Tugar, que agora já estava um pouco mais clamo, postara-se na proa para ver melhor seu adversário. Qualquer informação seria importante.
- Reunião! – gritou Slocun no centro do convés. Prontamente dirigiram-se para ele o mestre, seu contramestre, o timoneiro, o clérico e o responsável pelos reparos. Antes de qualquer combate todos os responsáveis reuniam-se no convés para preparar a estratégia do combate e receber as últimas ordens.
- Senhor, é uma embarcação que lembra um Clipper. Rápido e fácil de manobrar. Comporta uns trezentos homens em seu total – colocou Tugar – mas de casco mais frágil que o nosso e somente uma linha de canhões de cada lado.
- Ótimo. Sua vantagem é a velocidade – pensou em voz alta Slocun – senhor Rudolph, conseguiria uma saraivada de tiros na primeira passagem, em ordem, na zona da proa?
- É claro que sim.
- Linha de cima na ponte na primeira passada, linha de baixo no leme e no casco, próximo à linha d’água, na segunda passada.
- Sem problema – respondeu o contramestre que de pronto saiu correndo para sua posição sob o convés.
- Kankar, repita o movimento que fizemos para afundar aquela corveta de Deheon no último inverno. Hahahah.... pelo que sei até hoje estão tentando explicar para o imperador bigodudo o que aconteceu!
- Sim, senhor – respondeu Kankar também correndo para seu posto.
- Quero os homens preparados para abordar o navio após a segunda passagem, logo após a segunda saraivada dos canhões, se ele ainda estiver boiando, é claro.
- Todos os outros sabem o que fazer. Em seus postos! Vamos rachar umas cabeças!
Faltava pouco.
o O o
O vento estava à seu favor e Slocun tinha consciência da vantagem que isto lhe conferia. Estavam à mais de vinte e um nós, quase um quarto à mais do que seu adversário. Estava tudo perfeito. O gaivota quase voava sobre as ondas, tamanha sua velocidade. As ondas quebradas, em sua passagem, levantavam grossas nuvens de água que avançavam por sobre o convés deixando todos encharcados.

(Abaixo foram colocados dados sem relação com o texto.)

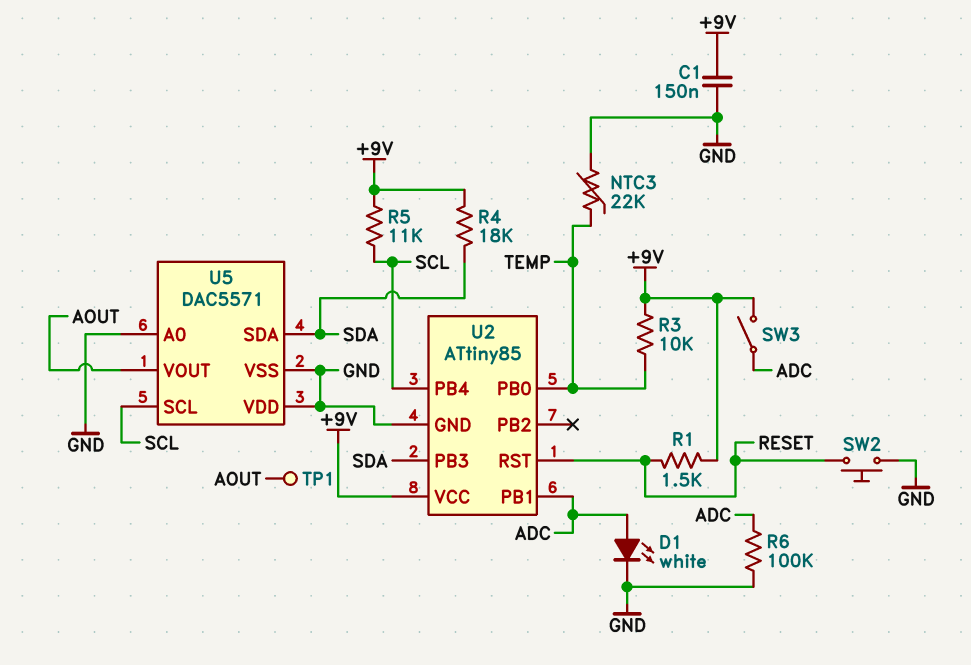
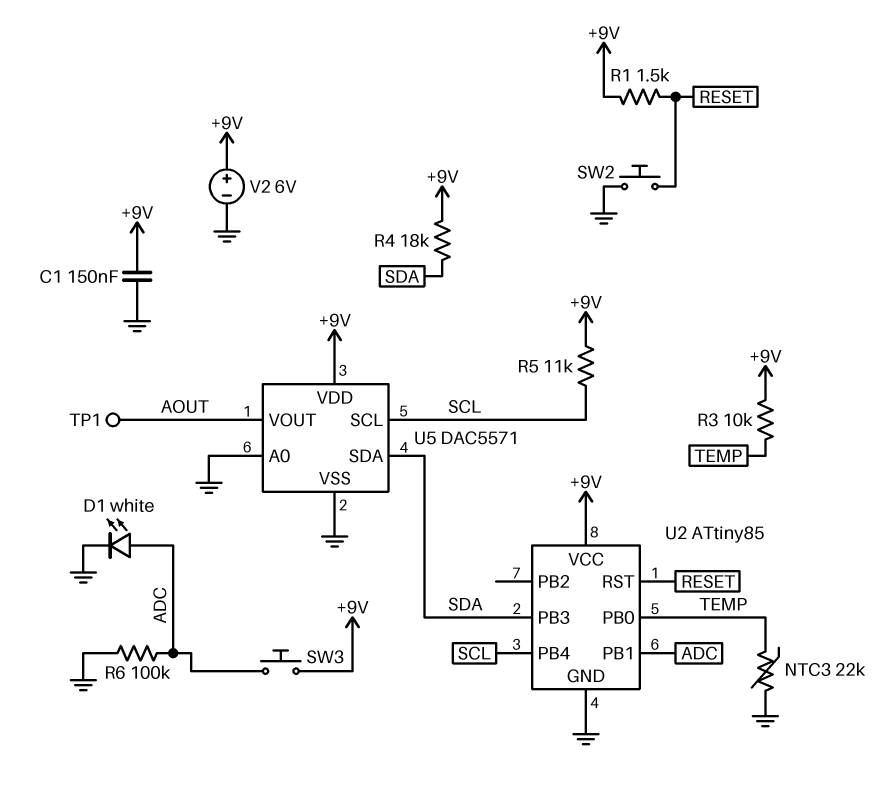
SW3: switch (+9V, ADC) -> button (+9V, ADC)
U5 pin VDD: GND -> +9V
V2: none -> 6V (plus +9V, minus GND)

O Gaivota Prateada era um galeão espetacular. Sua madeira era de um tom escurecido que dava a impressão de ver-se uma sombra pairando sobre a água. Muitos brincavam dizendo que de prateado havia somente o nome, estaria mais para um corvo agourento. Seus três grandes mastros apontavam para os céus sustentando uma infinidade de velas – quadradas e triangulares em tons que iam do branco ao creme claro – e um emaranhado sem fim de cordas criavam um aspecto confuso. Possuía uma série de 30 canhões dispostos em linhas duplas, oito acima e sete abaixo – em cada lado. Era uma máquina de guerra tão perfeita quanto mortífera.
Em todos os locais por onde passava sempre atraia olhares que iam da inveja ao encantamento, do medo ao deslumbre. Em portos comerciais da parte oriental de Arton tais como os de Wynnla, Hongari, Porstmouth ou Bielefeld – entre tantos outros – o nome Gaivota Prateada trazia arrepios e lembranças de inúmeras cargas pilhadas. Também o nome Joshua Slocun não passava desapercebido. O capitão do Gaivota era sinônimo de destreza no uso das velas, percepção apurada no entendimento dos elementos do mar e sobre tudo honra. Embora fosse um pirata seguia um código de honra e exigia que todos os seus subordinados o seguissem. Dele não tinham medo, mas uma sutil admiração.
o O o
Quanto à embarcação adversária Slocun sabia pouco. Como a tudo nesta região desolada e afastada do Reinado. Reconhecia o navio – um Clipper. Já enfrentará muitos e vencerá todos. Mas este era um ambiente que, embora não concordasse, lhe dava poucas informações. Além disso, não reconhecia o adversário. Muito menos conseguia vê-los no convés do navio. A bandeira negra que hasteavam no mastro principal – com aquele símbolo curioso - não lhe dizia nada. Tudo estava estranho. Como tudo naqueles últimos dias. Desejava apenas a luta. Algo que conseguisse reconhecer. Algo que o tranqüilizasse.